La fatalidad quedó para siempre adherida al discurso informalista: en forma de
tragedia española, de drama existencialista, de viejas esencias y comendadores.
El recurso a la iconografía barroca, al realismo y trascendencia de la materia, en
manos de la iconoclastia del artista o de la trascendencia del crítico informalista,
que creyeron transformar la hipocresía del lenguaje social en “actos de verdad”, se
constituyó a la postre en la singularidad que no hace posible una mera homologación
estilística del informalismo español a movimientos similares en el exterior.

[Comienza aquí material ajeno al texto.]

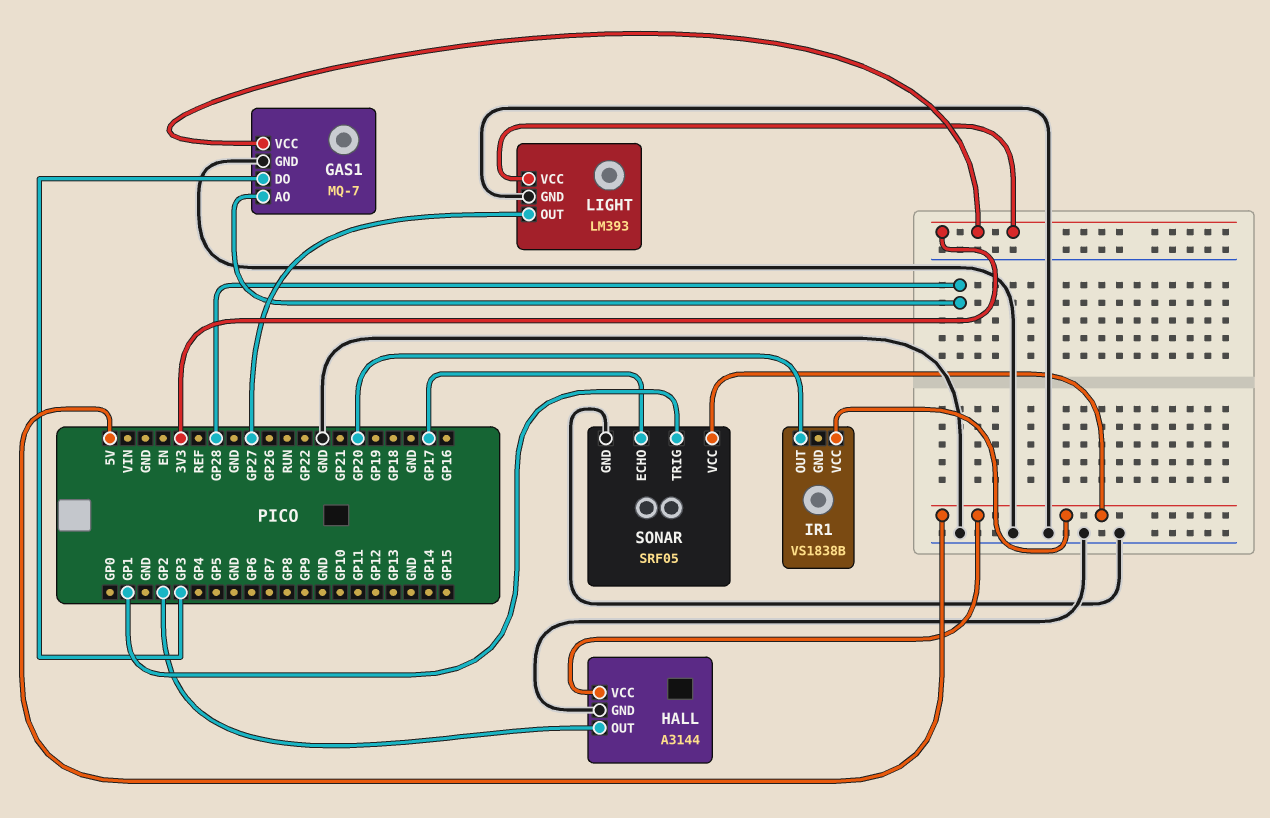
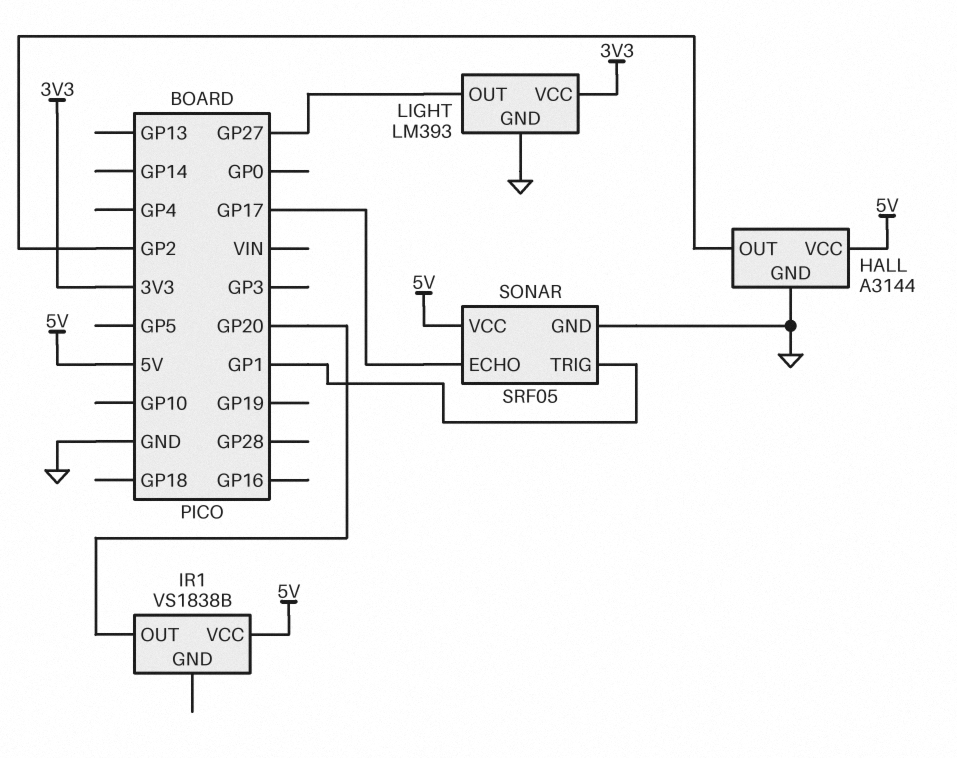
GAS1: MQ-7 -> none
GAS1 pin AO: GP28 -> none
GAS1 pin DO: GP3 -> none
GAS1 pin GND: GND -> none
GAS1 pin VCC: 3V3 -> none

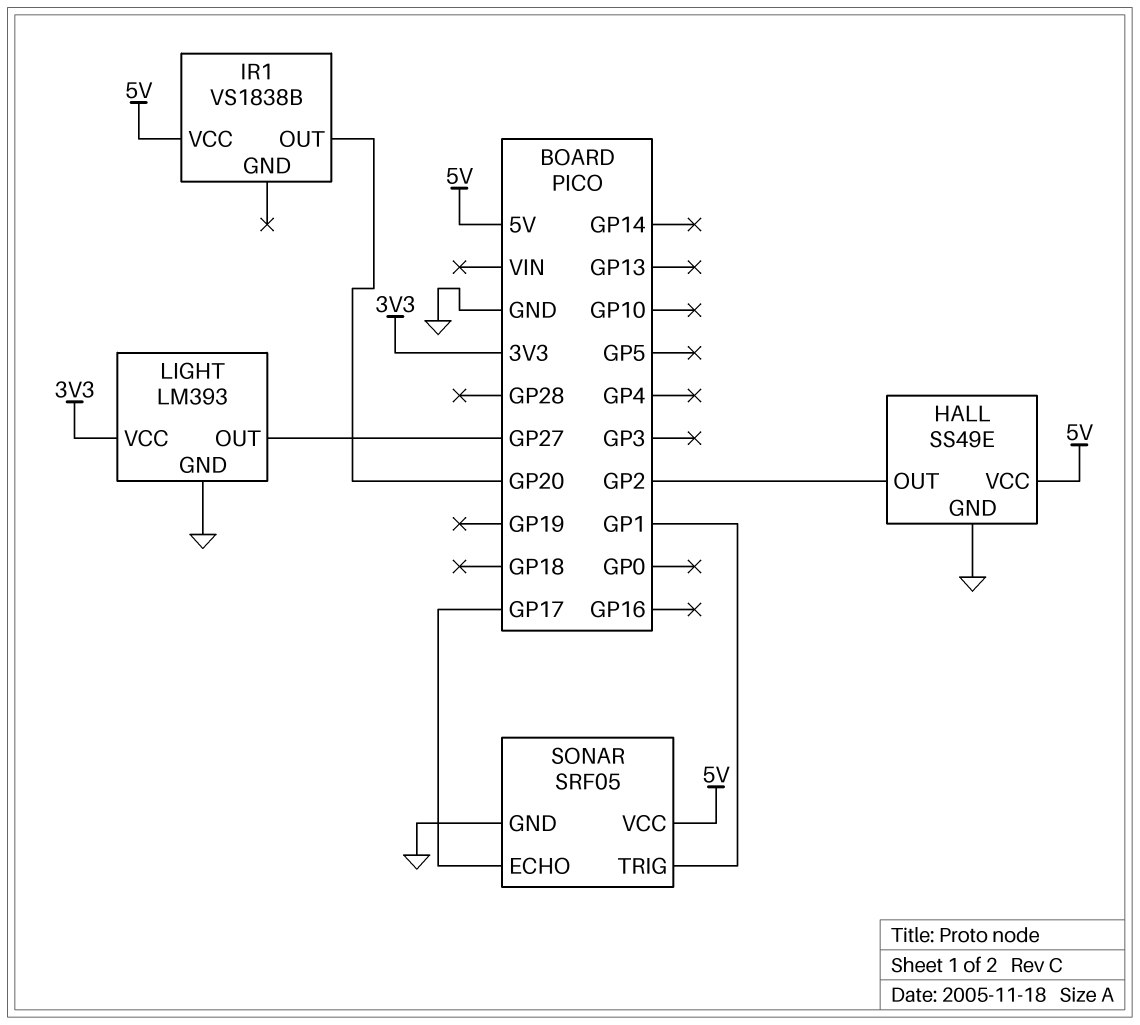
HALL: A3144 -> SS49E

Fue mediante la tradición, que el lenguaje oficial y el lenguaje informalista encontraron
un punto común de apoyo en la tarea de coexistir y colaborar. Ha sido la
tradición, no cabe duda, el factor que ha imposibilitado un debate sobre el colaboracionismo
–complejo y lleno de matices, desde luego– de aquella vanguardia con
el franquismo. Una tradición construida en el mito de una nación cultural sobre
la que pasan los estilos sin condicionarla (Eugeni d’Ors), una suerte de autenticidad
existencialista común de la que la pintura abstracta americana o francesa carecerían,
sujetas como estaban a la radicalidad del sujeto creador y a la deuda con
el formalismo de vanguardia. La obra informalista española era también rebelde
pero estaba “rellena” de tradición cultural, expresión común en las opiniones de la
crítica extranjera al enfrentarse a los muros de Tàpies, las arpilleras de Millares, o
los brochazos de Saura sobre personajes del Siglo de Oro. “Trascendencia artística”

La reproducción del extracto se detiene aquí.